ATPS composed of an organic solvent and an inorganic salt have been used to extract anthocyanins (Wu et al. 2014), rutin (Reis et al. 2014), lipase (Ooi et al. 2009), fucoxanthin (Gómez-Loredo et al. 2014), ascorbic acid (Reis et al. 2012), among others. However, at present, there is no literature regarding the partition behaviour of phenols applying alcohol-salt ATPS directly over a raw material without purification.

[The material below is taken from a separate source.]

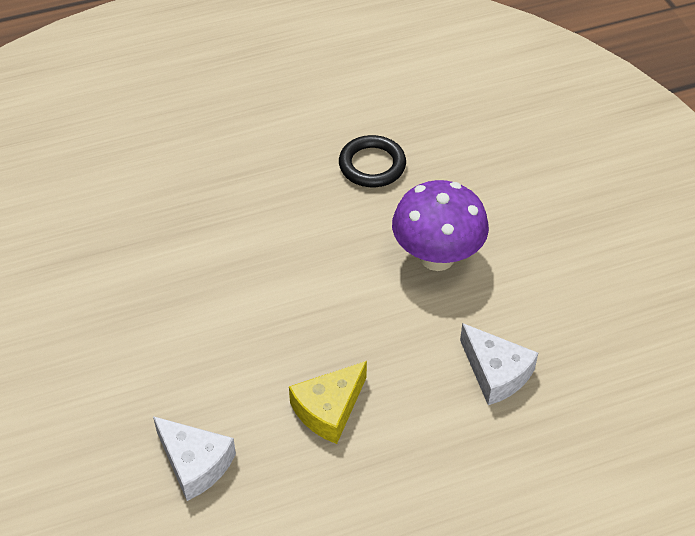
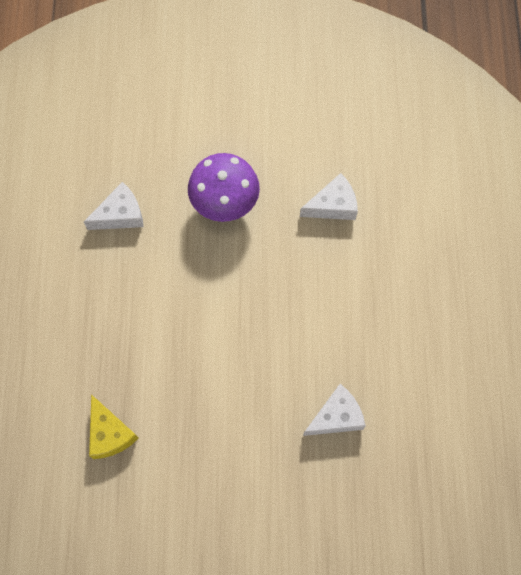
camera: 70 degrees left, 20 degrees up
(329, 409) = (324, 317): yellow cheese -> yellow cheese (110, 433)
(372, 165) = (120, 215): black ring -> white cheese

Simple phenols, polyphenolics and phenolic acid derivatives are present in many plant sources and can act as natural antioxidants for various uses (Moure et al. 2001). The search for cheap, renewable and abundant sources of antioxidant compounds is attracting worldwide interest. In this context, extensive research is being done focused on the exploitation of wastes that are abundant and low-cost, such as agricultural, forest or industrial residues. The forest industry generates large amounts of wastes of different compositions, which generally are burnt or wasted, although several extractable compounds could be recovered and used as high added value products. Several authors have reported the presence of low molecular weight phenolics compounds with demonstrated antioxidant capacity (gallic, vainillic and ellagic acids and syringilic, sinapic and vainillic aldehydes) in different parts of eucalyptus species (Conde et al. 1996, Eyles et al. 2003). In this research, ATPS formed by ethanol and different inorganic salts were investigated in order to study the partition behaviour of phenolic compounds from eucalyptus wood industrial wastes. The objetive was to investigate the effect of  the salt used, tie line lenght (TLL), volume ratio (Vr) and temperature on the extraction efficiency and partition of phenols.


Raw Material

Eucalyptus (Eucalyptus globulus) wood veneer trimmings were supplied by the company Aserpal S.A. (Grupo Losán S.A., Galicia, NW Spain) specialized in the elaboration of fine wood surfaces. Eucalyptus wood was pretreated in water at 75°C for 16 h and, afterwards, veneers were obtained from slicing a wood block lengthways. The waste material used in this work were the trimmings which are obtained by squaring the veneers. They were air-dried till humidity reached equilibrium and prepared in pieces of 0,60 mm x 10 mm x 20 mm.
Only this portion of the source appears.